From CTV.ca News Staff
Second eagle-cam egg proves a dud in B.C. nest
Hopes have been dashed for millions of bird enthusiasts who have kept a watchful eye on a B.C. eagles’ nest — via webcam — in anticipation of the hatching of two eggs.
One of the eggs disappeared from the Hornby Island nest last week, leaving observers to pin their hopes on the second egg.
However, Doug Carrick, whose backyard has been home to the birds for 17 years, confirmed Friday the second egg was a dud.
Carrick said all that is left now is a cracked shell, but there is no evidence of a chick.
David Hancock, a biologist who helped bring the eagles’ day to day activities to a global audience, said the eagles are close to the end of their reproductive cycle and may have lost the ability to reproduce successfully.
The eagles did produce two eggs last year. Both hatched, though one died soon after.
The eagle-cam phenomenon has drawn millions of people from around the world to the website, watching day by day as the eagles took turns caring for the eggs and hunting for food.
However, Hancock isn’t about to close the window into the daily lives of local eagles.
He is currently scouting out potential locations to mount another web cam.
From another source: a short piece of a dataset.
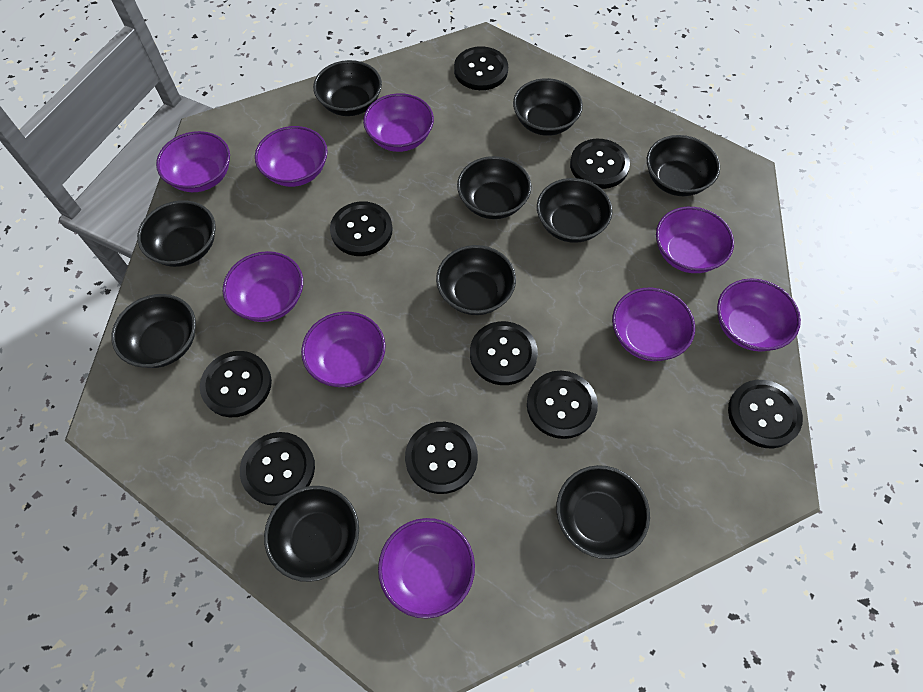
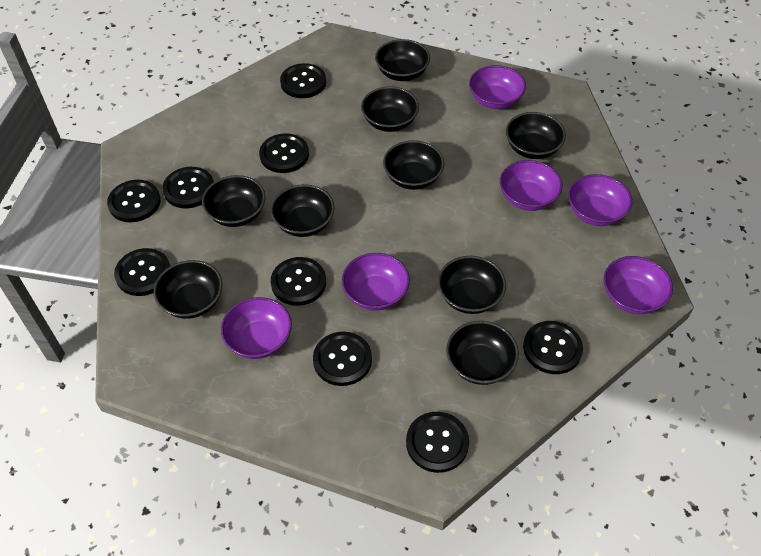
black bowl: 10 -> 9
purple bowl: 9 -> 6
He has already located a nest in Powell River that has three chicks, and another in Saanich with at least one.
Hancock hopes to have cameras installed and online soon, though both locations are more remote and more difficult to connect than the Hornby site.
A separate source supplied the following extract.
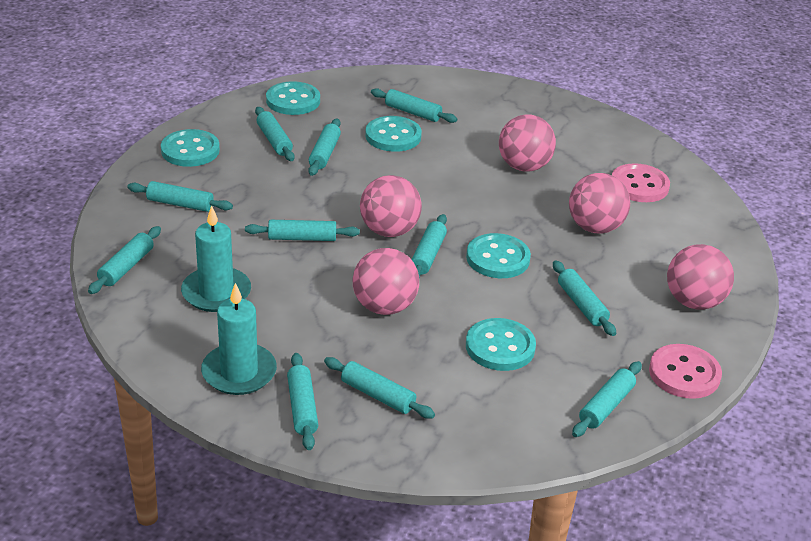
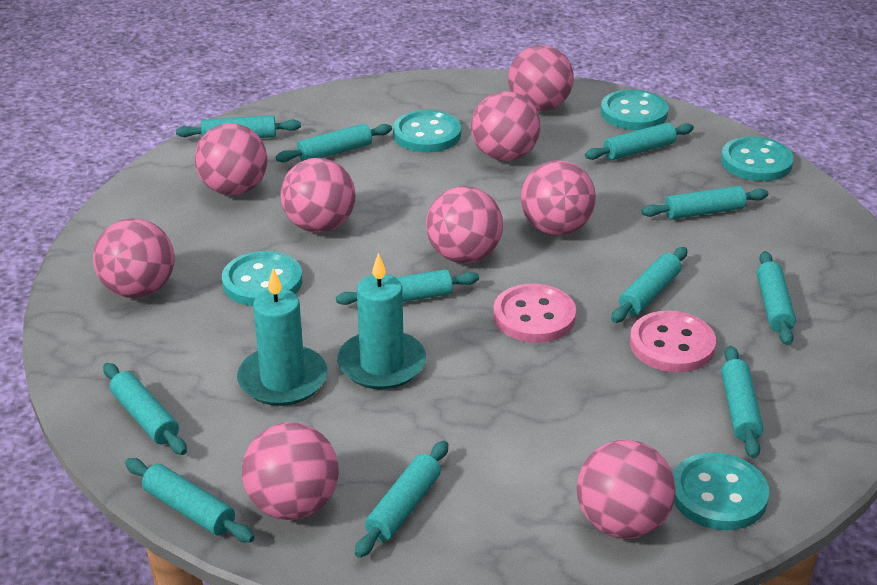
pink ball: 5 -> 9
“Now the bottom line is, with all those kids out there (viewing) having learned that real life can be harsh, now we’re going to show them chicks that do survive,” Hancock told the Victoria Times Colonist newspaper.
Meanwhile, Carrick, 73, plans to keep the webcam installed at the nest behind his house, so he can continue viewing the day to day life of his eagle neighbours.
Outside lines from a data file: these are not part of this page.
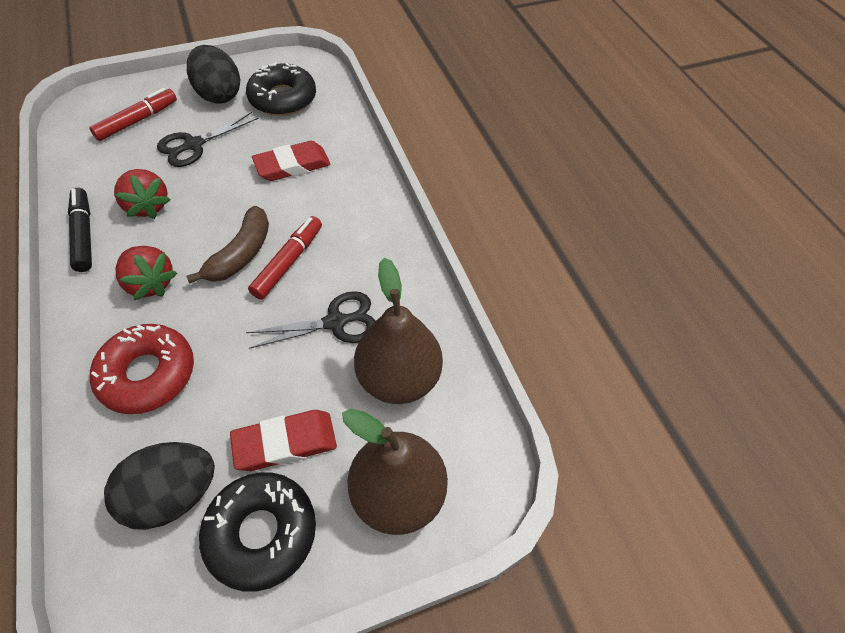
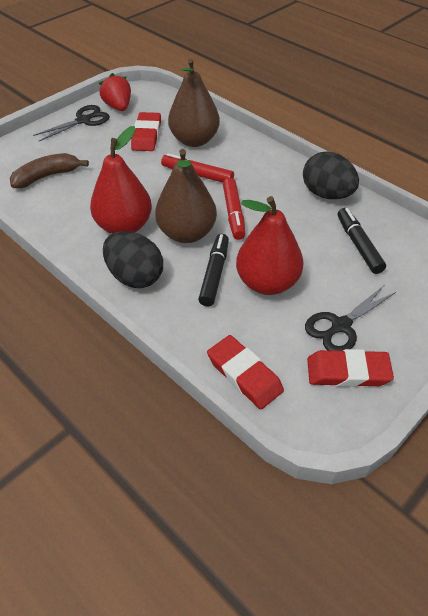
black donut: 2 -> 0
black marker: 1 -> 2
red donut: 1 -> 0
red eraser: 2 -> 3
red pear: 0 -> 2
red strawberry: 2 -> 1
He was disappointed that the eagles didn’t produce young, and viewers around the world weren’t able to watch the rearing process.
“I was sort of hoping we’d have one chick because the best part of this for all the viewers would have been from now on,” Carrick said.
“It’s really something to see a big adult tear off a little bit of fish and so gently put it on the mouth of the chick.”
More than 10 million page views have been recorded since the webcam went online.
Late last week there were breathless reports that one of the eggs had begun to hatch, and a chick’s head could be seen emerging from the shell.
After taking a second look at the footage, Carrick said he was mistaken and it was just a piece of fluff.